GELUMPAI.ID — PT Sri Rejeki Isman (Sritex Tbk) resmi menghentikan operasionalnya pada Sabtu (1/3/2025), menyusul status pailit yang menjerat perusahaan tekstil raksasa ini. Akibatnya, sekitar 10.669 karyawan kehilangan pekerjaan, menciptakan gelombang PHK terbesar di sektor manufaktur awal tahun ini.
Dinas Perindustrian dan Tenaga Kerja (Disperinaker) Kabupaten Sukoharjo mengonfirmasi bahwa pemutusan hubungan kerja (PHK) telah dilakukan secara bertahap sejak akhir Februari 2025. PHK massal ini tak hanya berdampak pada pabrik di Sukoharjo, tetapi juga anak perusahaan lain di bawah Sritex Group.
Presiden Konfederasi Serikat Pekerja Indonesia (KSPI), Said Iqbal, menilai PHK ini ilegal. “Partai Buruh dan KSPI menyatakan, saya ulangi, PHK karyawan Sritex sekitar 8.400 orang tersebut adalah ilegal,” tegasnya dalam konferensi pers virtual, Minggu (2/3/2025).
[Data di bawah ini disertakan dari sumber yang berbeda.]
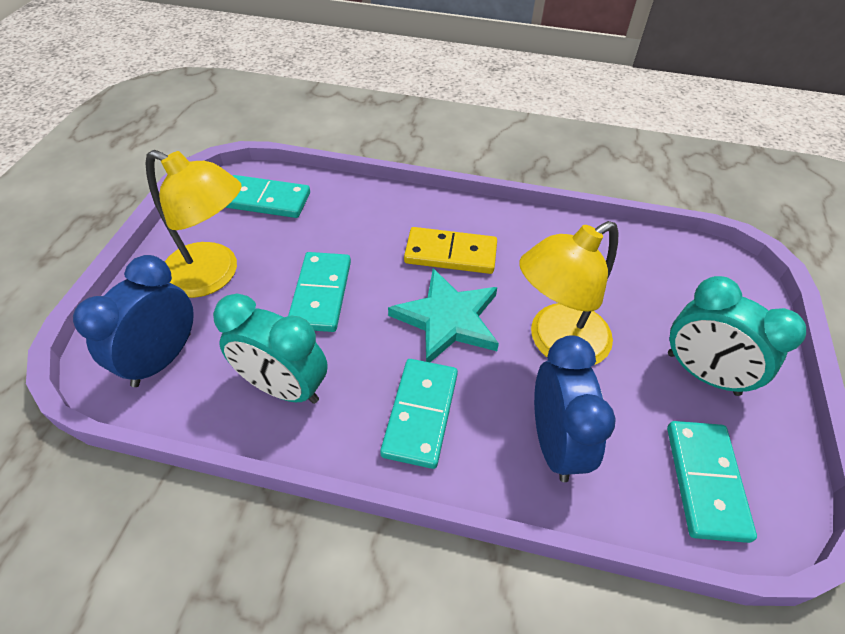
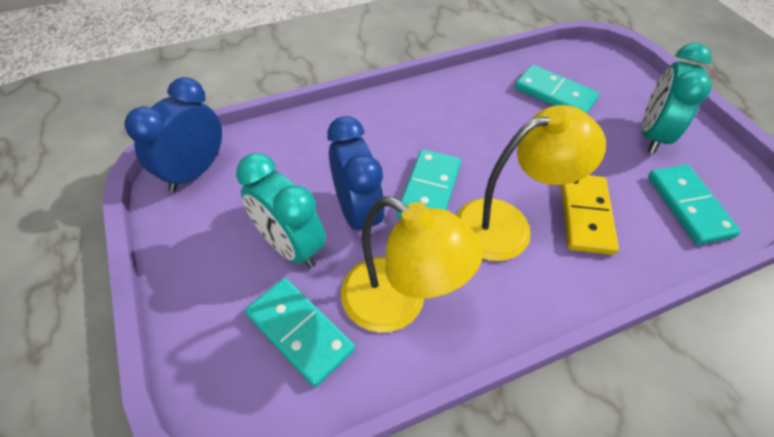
turquoise star: 1 -> 0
Menurutnya, perusahaan tak menjalankan prosedur bipartit dan tripartit sesuai aturan ketenagakerjaan.
Ketua Komisi VII DPR, Saleh Daulay, mengkritik pemerintah yang sebelumnya menjamin tidak ada PHK. “Saat kunjungan ke Sritex, Kemenperin memastikan tak ada PHK. Kenyataannya, 10.000 buruh harus kehilangan pekerjaan,” ujarnya, Jumat (28/2/2025).
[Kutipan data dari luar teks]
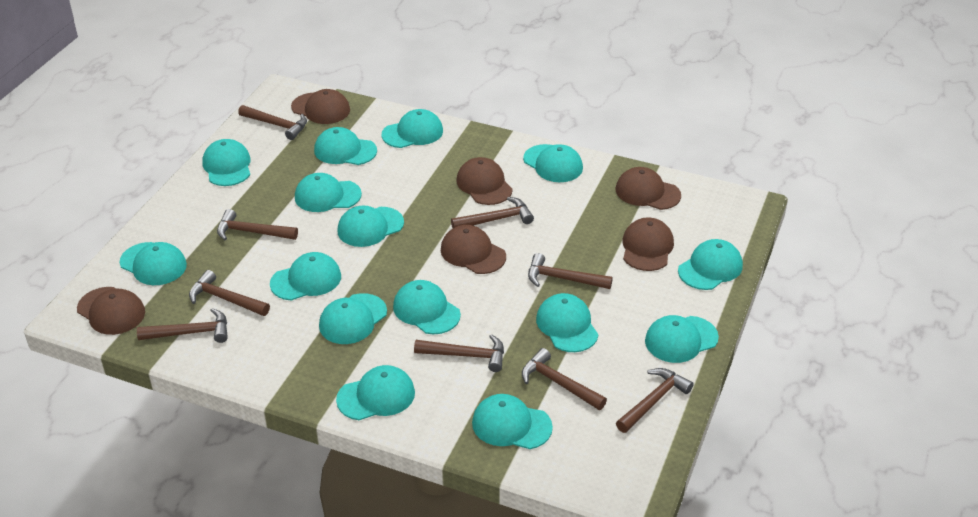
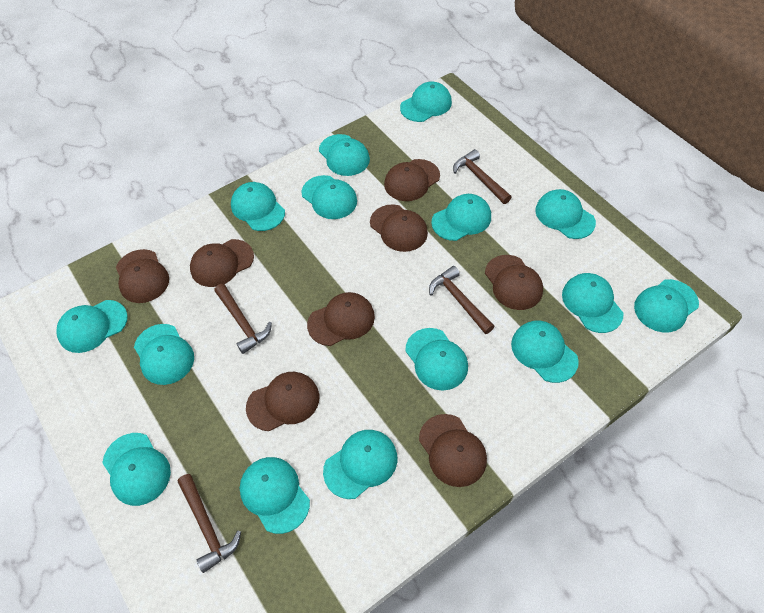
brown cap: 6 -> 8
brown hammer: 9 -> 4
Menaker dan Menteri Perindustrian didesak untuk bertindak cepat. Sementara itu, pemerintah menjanjikan 40.000 lowongan kerja baru guna menampung tenaga kerja yang terdampak. Wakil Menteri Ketenagakerjaan Emmanuel Ebenezer menyebut, “Hari Senin saya akan ke Garut, di sana ada 10.000 lowongan kerja.”
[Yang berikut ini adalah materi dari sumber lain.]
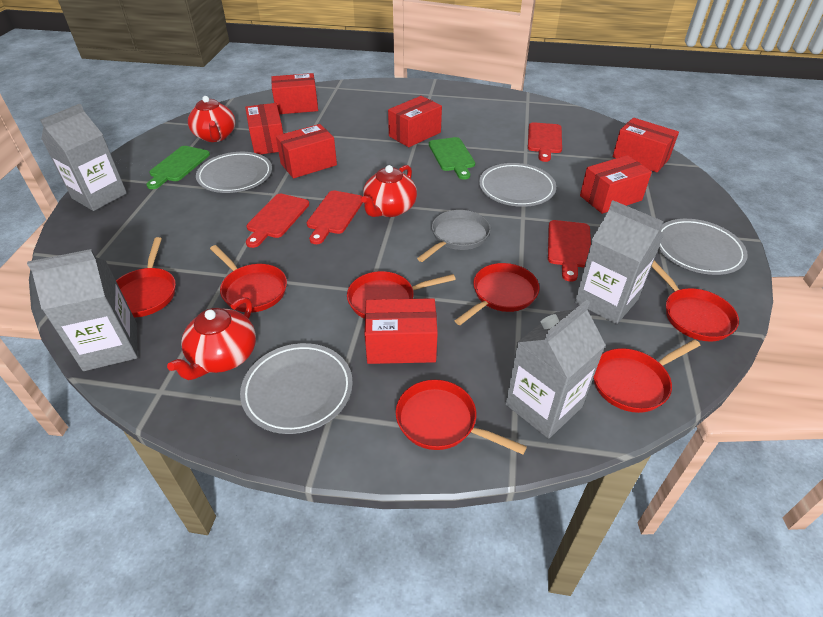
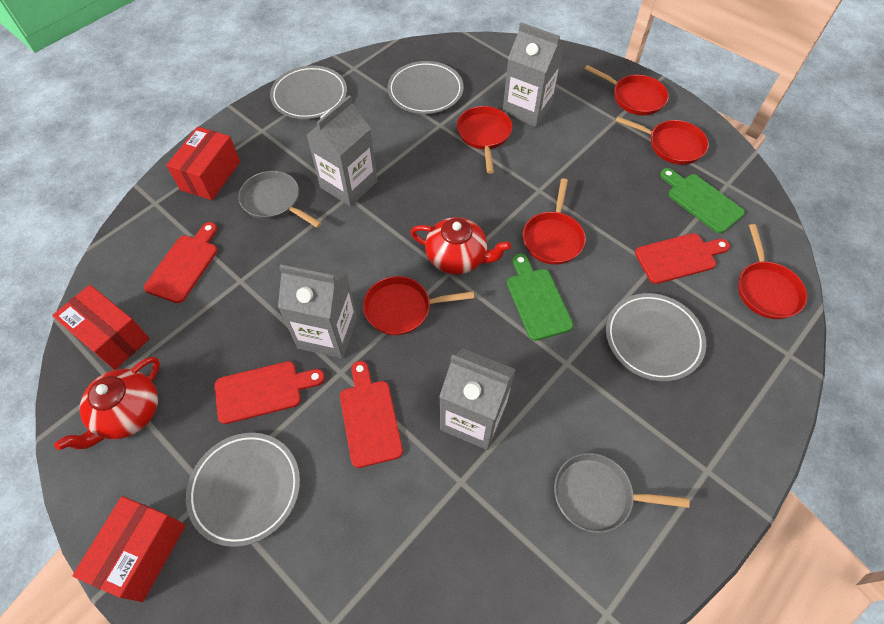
grey pan: 1 -> 2
red box: 7 -> 3
red pan: 7 -> 6
red teapot: 3 -> 2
Namun, hingga kini, karyawan hanya bisa mengklaim manfaat Jaminan Hari Tua (JHT). Pesangon dan THR masih tertahan karena aset perusahaan belum terjual. “Pesangon dan THR masih terutang, ini pernyataan dari kurator,” kata Kepala Disnakertrans Jateng, Ahmad Aziz.
Nasib ribuan eks-karyawan Sritex kini bergantung pada kebijakan pemerintah dan proses penyelesaian hukum yang berjalan.